New Record High As Nothing Can Keep A Lid On Stocks

Today was an unusual day in the stock market because the S&P 500, Dow, and Nasdaq all hit a record high even though there was very bad economic data released. The Dow had its best week since December. Even the Russell 2000 has been getting in on the party. The Russell 2000 is up 5.48% year to date which means it’s now only 21 points away from its record high set in July. This is one of the best years for stocks globally and now the small caps are along for the ride. It’s weird to see the small caps improving just when the U.S. economic data is swooning because you’d expect the small caps to be more tethered to the domestic economy. At this point bulls have a dual defense against any bad news. Before, it was the Fed would be dovish if economic data was weak, so it made sense to buy stocks. Now the bulls blame weak economic results on the natural disasters and the Fed is a backup plan.

Not only was the S&P 500 up this week to a new record high, but it was also not volatile as this VIX closed at 10.17.  As you can see from the chart below, the 3-day intraday range for the S&P 500 was 0.26% which is the lowest ever. Even in September, which is the most volatile month of the year, the S&P 500 is barely moving. The average VIX in September so far has been 11.10. That’s the lowest average VIX for a September since 1990 when the VIX started being calculated. The second lowest was 12.06 in September 1995. The North Korean missile strike caused stocks to fall in the futures market, but by the time they opened the next day all was calm again.

The economic reports effected by hurricane Harvey started to come in this week and the results were brutal. The industrial production report showed a 0.9% decline in August which was the worst decline since May 2009. As I said would happen, this report was completely ignored by the stock market because it was blamed on hurricane Harvey. Economists at the Fed said the report was pushed 0.75% lower by the hurricane. That means the report would have been -0.15% which is below the expectation for a flat report, but isn’t close to being the worst one since the last recession. Auto production was up 2.2% in August after falling 4.2% last month. This isn’t caused by an increase in demand as sales have been down. Some companies may have decided to produce more cars in anticipation of demand which will come from people who need to replace their destroyed cars. Capacity to utilization fell to 76.1% from 76.9%. This shows the slack in the economy expanded. That’s not surprising given the sharp drop in industrial production. It might rebound in October when the storm effects are over. It will be important to only focus on year over year numbers and not sequential numbers then because August and September have storm effects in them.
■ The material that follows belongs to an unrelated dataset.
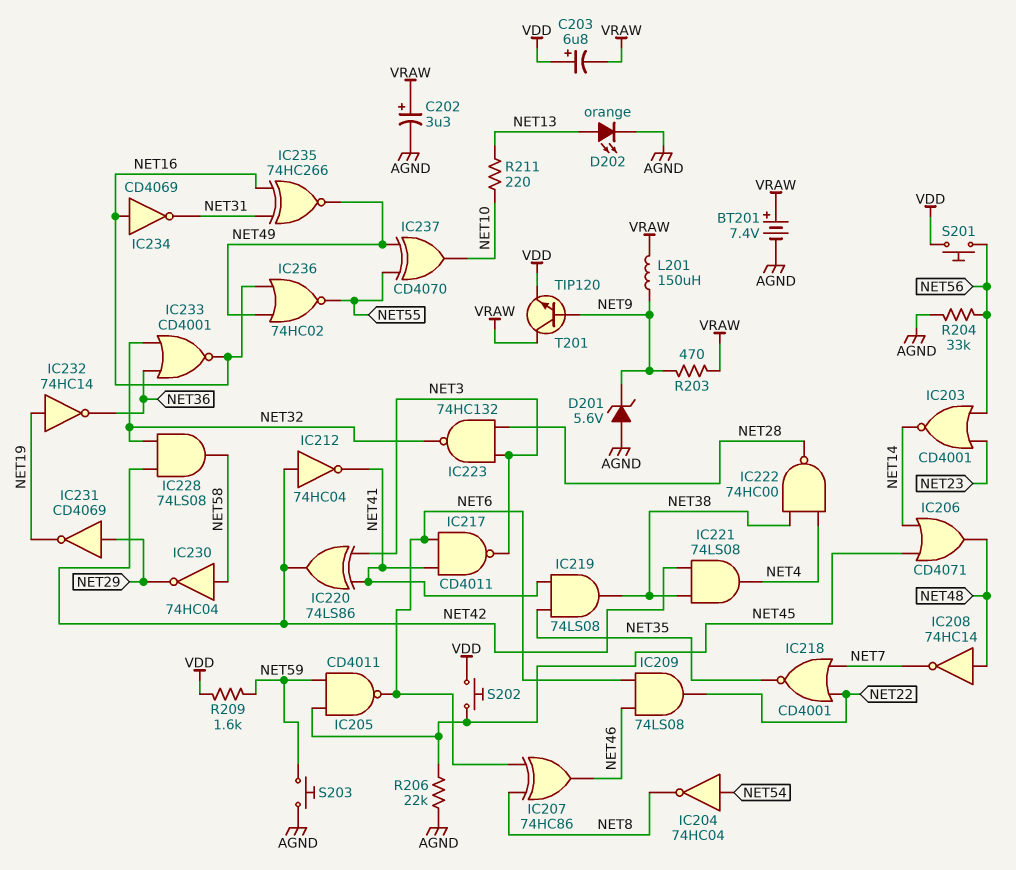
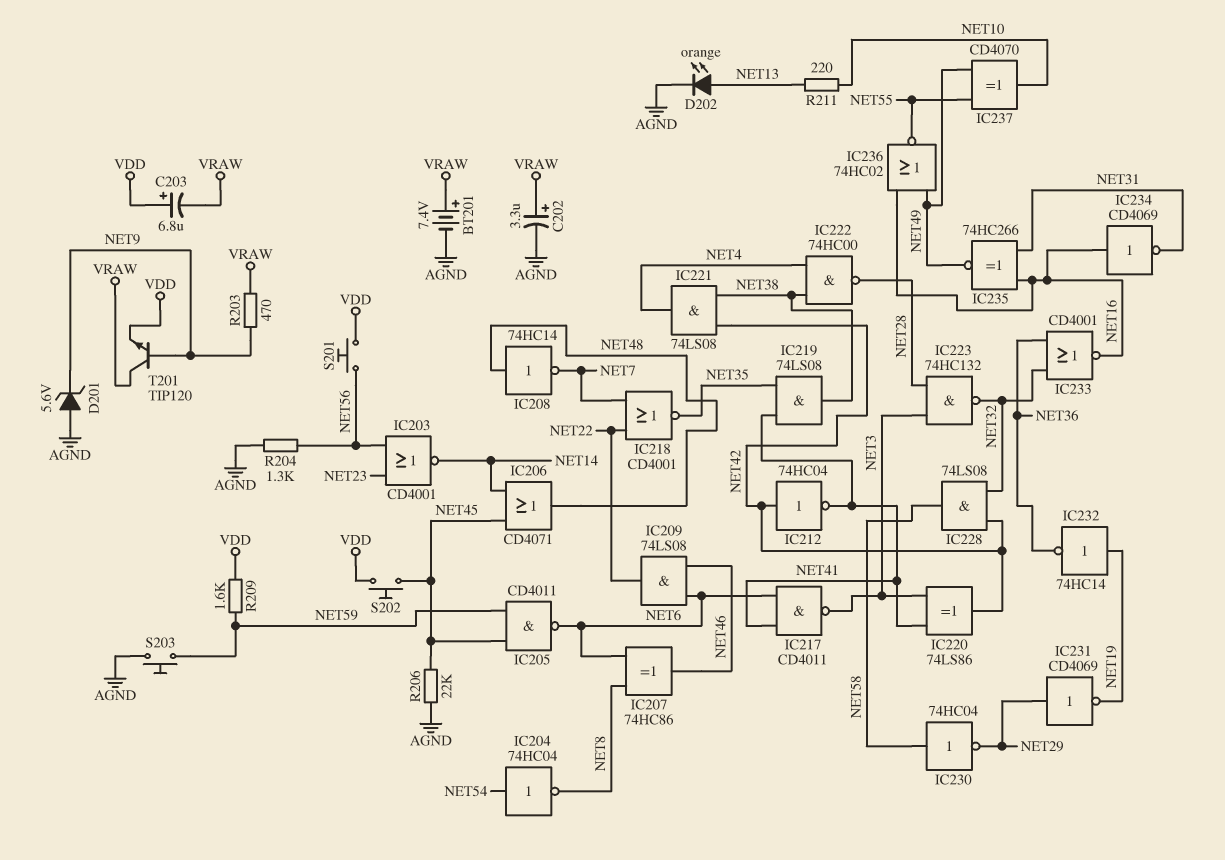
L201: 150uH (NET9, VRAW) -> none
R204: 33k (AGND, NET56) -> 1.3k (AGND, NET56)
The retail sales report was another weak one which was impacted by the hurricane as sales fell 0.2% which missed expectations for a 0.1% gain. Motor vehicle sales fell 1.6% which was the biggest decline since January. As you can see, the production increase didn’t match the sales decline possibly because of the anticipation of a boost from car replacement. On a year over year basis retail sales were up 3.2%. The 3.3% annualized growth rate in Q2 is what drove Q2 GDP to be 3.0%. Interestingly, sales at online retailers fell 1.1% which was the biggest decline April 2014. It’s tough to see what drove that. It may just be a quirk in the data considering the powerful growth we’ve seen in online all year. Restaurant and bar sales were up 0.3% which is surprising given the dreadful past two years for restaurants.

Now we are seeing the impact on the GDP tracking estimates from hurricane Harvey. This will only get worse in the next few days as even more negative reports come out. Then there will be a new bump lower from hurricane Irma which could possibly send the GDP growth below 1%. As you can see from the chart below, the Atlanta Fed’s tracking report took a tumble, falling from 3.0% to 2.2%. The estimates for real consumer spending growth and real private fixed investment growth fell from 2.7% and 2.6% to 2.0% and 1.4% respectively. These impacts were based on the reports we reviewed in this article.

As you can see from the chart below, the NY Fed’s forecast took a sharp hit as well. This is the worst decline we’ve seen in this forecast in a while. Unlike the GDP Now report, this one usually isn’t volatile because it usually starts at near 2% instead of near 4% which the Atlanta Fed starts at. As you can see, the NY Fed has already fallen to a 1 handle as it’s at 1.34%. I am predicting this forecast to fall below 1% in the next 2 weeks. The one bright side to this negativity is the Q4 estimate is likely too negative. It doesn’t realize this sharp weakness is temporary. In fact, Q4 should see a boost from rebuilding, so I’d argue the 1.82% estimate is way too negative. Even the very bullish St. Louis Fed lowered its Q3 forecast to 2.60%. This makes the average of the 3 forecasts 2.05%

Conclusion

The reports for the next few weeks will be meaningless because the hurricanes are bringing them lower. The hope is some economists will be able to determine the effect of the hurricanes so we see how the economy is doing in the non-storm ravaged parts of the country. There’s also the potential for another tropical storm to impact the northeast, but that wouldn’t be as bad as the prior two storms this season. Either way the market is taking this data in strides as volatility plummets.